Un uomo è stato incriminato per aver tentato in due circostanze, nei giorni precedenti il Natale, di introdursi nell'area di Kensington Palace in cui sono ubicati gli appartamenti occupati dal principe William e Kate Middleton durante i loro soggiorni londinesi: la notizia è stata confermata alla stampa locale dalla polizia metropolitana della capitale britannica.

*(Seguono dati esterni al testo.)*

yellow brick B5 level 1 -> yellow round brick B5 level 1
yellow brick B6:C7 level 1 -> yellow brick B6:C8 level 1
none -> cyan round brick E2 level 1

Il portavoce delle forze dell'ordine ha rivelato che il 39enne Derek Egan è stato accusato del reato di violazione di proprietà privata in un sito protetto e di violazione delle condizioni di libertà condizionale. "Le accuse si riferiscono agli incidenti avvenuti domenica 21 dicembre e martedì 23 dicembre, quando Egan è stato arrestato in un sito protetto a Palace Green, Kensington", ha precisato la polizia.

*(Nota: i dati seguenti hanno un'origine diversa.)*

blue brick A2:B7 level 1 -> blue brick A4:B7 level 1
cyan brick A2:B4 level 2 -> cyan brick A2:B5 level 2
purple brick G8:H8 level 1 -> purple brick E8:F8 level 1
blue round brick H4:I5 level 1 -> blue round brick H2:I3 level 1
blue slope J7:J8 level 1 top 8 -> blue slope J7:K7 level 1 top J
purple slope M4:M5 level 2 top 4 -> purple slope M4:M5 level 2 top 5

Nonostante che i principi di Galles siano soliti dimorare in una specifica ala del palazzo durante i loro impegni ufficiali a Londra, nel momento dei due tentativi di effrazione non si trovavano a Kensington Palace: stando a quanto riferito da The People, durante i giorni di vacanza dei loro tre figli, William, Kate erano invece ad Anmer Hall, la loro residenza privata di campagna situata nella tenuta di Sandringham. A Kensington Palace, comunque, soggiornano spesso anche altri membri della Royal Family, per cui la preoccupazione per i tentativi di intrusione è stata particolarmente elevata.

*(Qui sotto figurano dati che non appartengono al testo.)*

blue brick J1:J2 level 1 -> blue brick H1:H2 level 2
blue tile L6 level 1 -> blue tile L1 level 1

Pochi giorni dopo la vicenda, il principe e la principessa di Galles, insieme ai loro tre figli, si sono presentati alla funzione religiosa di Natale presso la Chiesa di Santa Maria Maddalena a Norfolk, come da tradizione annuale.
Il The Times ha rivelato che Egan è comparso davanti alla Westminster Magistrates' Court in data martedì 30 dicembre, dove ha ammesso le proprie responsabilità. L'udienza è stata successivamente fissata per il 6 gennaio, quando le dichiarazioni di Egan saranno confermate. Il giudice ha tuttavia deciso di tenere l'udienza in assenza del 39enne,"in considerazione del suo comportamento sregolato nei confronti degli ufficiali del tribunale e del tribunale stesso"."Non gli concederò la libertà su cauzione perché, se verrà condannato, ci sarà una reale possibilità che gli venga inflitta una pena detentiva", ha precisato il giudice.
Secondo alcune fonti consultate dal The Times, tuttavia, Egan non sarebbe riuscito ad accedere al corpo principale
del palazzo, venendo fermato prima e colto sul fatto grazie alle videocamere di sicurezza installate all'interno dell'area protetta. Bukingham Palace, almeno per il momento, non ha rilasciato alcuna dichiarazione ufficiale.